Harakiri for the Sky: Arson

Voilà un album qui ne cache pas son jeu: avec Arson, du duo autrichien Harakiri for the Sky, c’est du comme-son-nom-l’indique-metal! La brutalité d’un suicide rituel, des envolées vers le ciel et toute la beauté et la sauvagerie d’un incendie volontaire.

C’est sur la double recommandation de Angry Metal Guy et de mon fourgue habituel que j’ai acquis cette galette, qui oscille entre black-metal, death mélodique, avec des accents folk qui le font ressembler à une version sérieusement énervée d’Amorphis (rien que l’intro du premier morceau est typique).

Pour commencer, Arson est un album massif: il dure plus d’une heure avec sept pistes, chacune entre huit et dix minutes. Oui, la piste la plus courte de l’album dépasse la barre des huit minutes. Rien que.

Non content d’être massif en volume, il est également très dense: un concentré d’influences diverses sur une grosse base de death mélodique. Avec des durées conséquentes, les pistes ont également le temps de se déployer dans des constructions intéressantes – presque progressives, c’est dire!

Oh, et puis après tout, disons-le: Arson est un album qui a sa place dans le metal progressif. On a déjà connu des galettes moins écoutables dans ce genre, alors pourquoi pas? Même si, objectivement, “progressif” est souvent, sur ce blog, un épithète qui signifie “au goût de tonton Alias”.

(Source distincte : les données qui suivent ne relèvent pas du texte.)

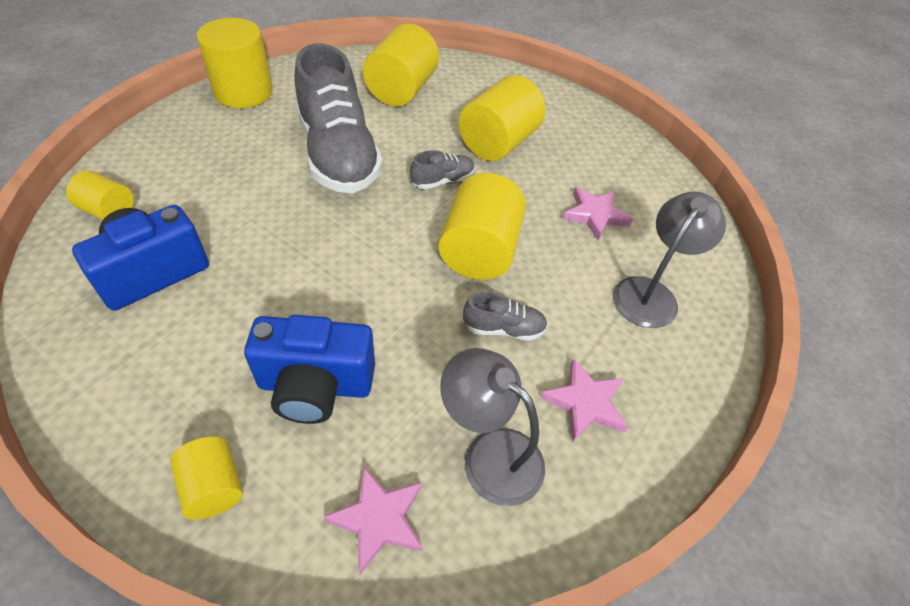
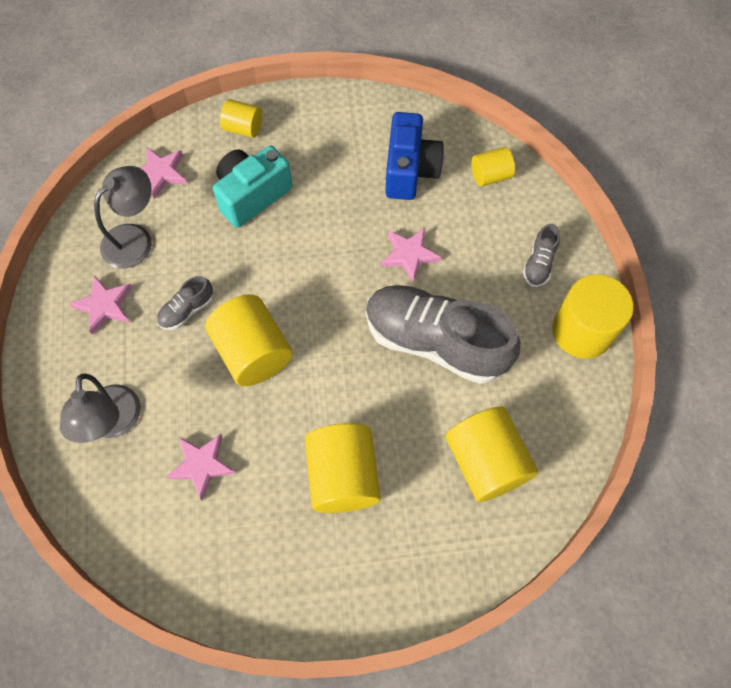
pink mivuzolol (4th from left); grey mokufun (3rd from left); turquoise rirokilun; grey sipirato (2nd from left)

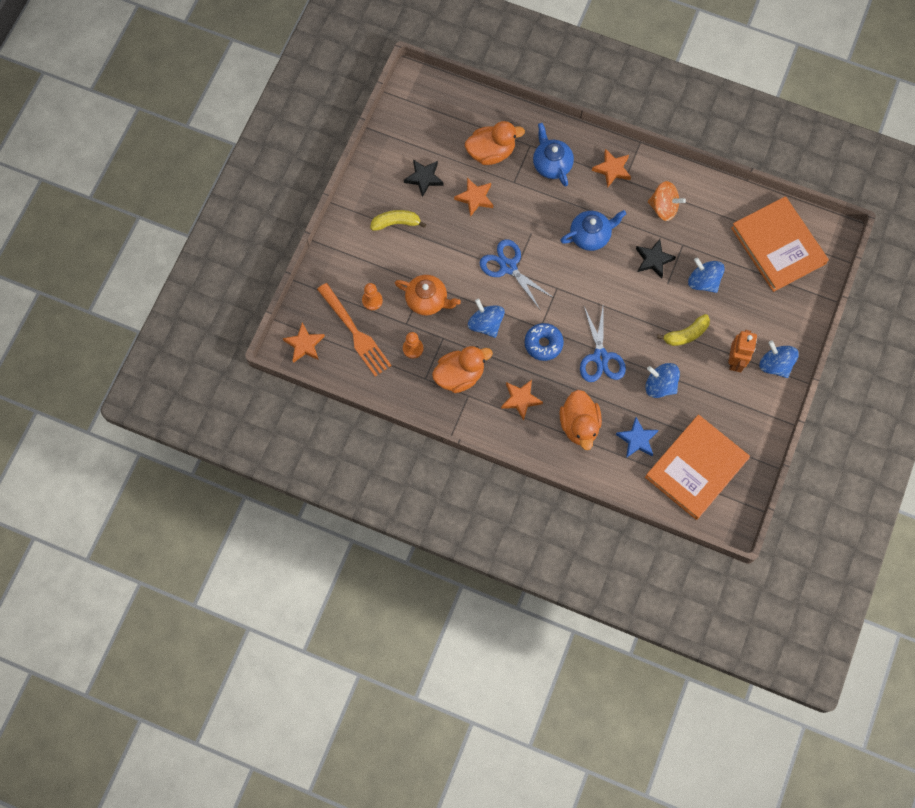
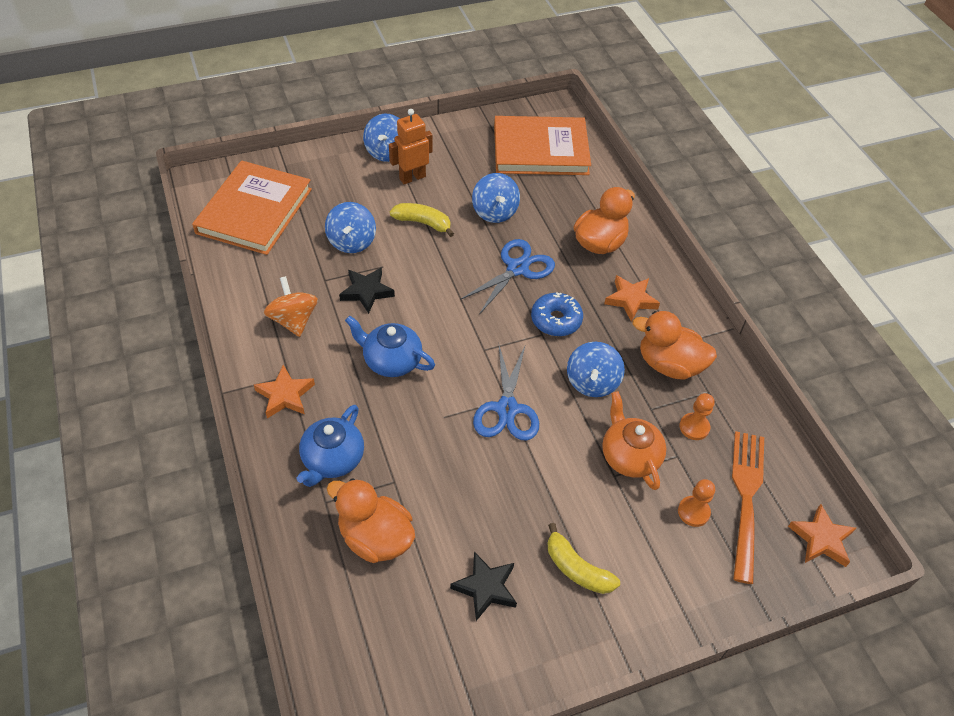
orange mivuzolol (2nd from left in the first image); blue mivuzolol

Cela dit, en laissant de côté la mauvaise foi cinq minutes, Arson est surtout un album qui sait allier à la perfection puissance et mélodie, brutalité et subtilité. Certes, sa longueur et sa densité sont quelque part son principal défaut; après une heure à ce régime, l’auditeur fatigue – ou plutôt, il s’use. C’est le côté abrasif de la musique, en quelque sorte, surtout la voix râpeuse.

Reste que Harakiri for the Sky propose ici des brûlots (ha! ha!) impressionnants: “Fire, Walk with Me”, “You Are the Scars”, “Heroin Waltz” ou “Voidgazer” sont des pistes qui dépotent et, somme toute, il n’y a pas de maillon faible ici. Dans le Arson, tout est bon.

Bref, la double recommandation avait doublement raison: Harakiri for the Sky, c’est de la bonne, de la brutale, qui tape bien derrière les oreilles (et dedans aussi) tout en étant raffinée en bouche, comme une Imperial Stout de compétition. Et, pour vous en convaincre, allez y jeter une oreille sur la page Bandcamp de leur maison de disque.

Par contre, ne venez pas pleurer si ça pique un peu: j’avais prévenu.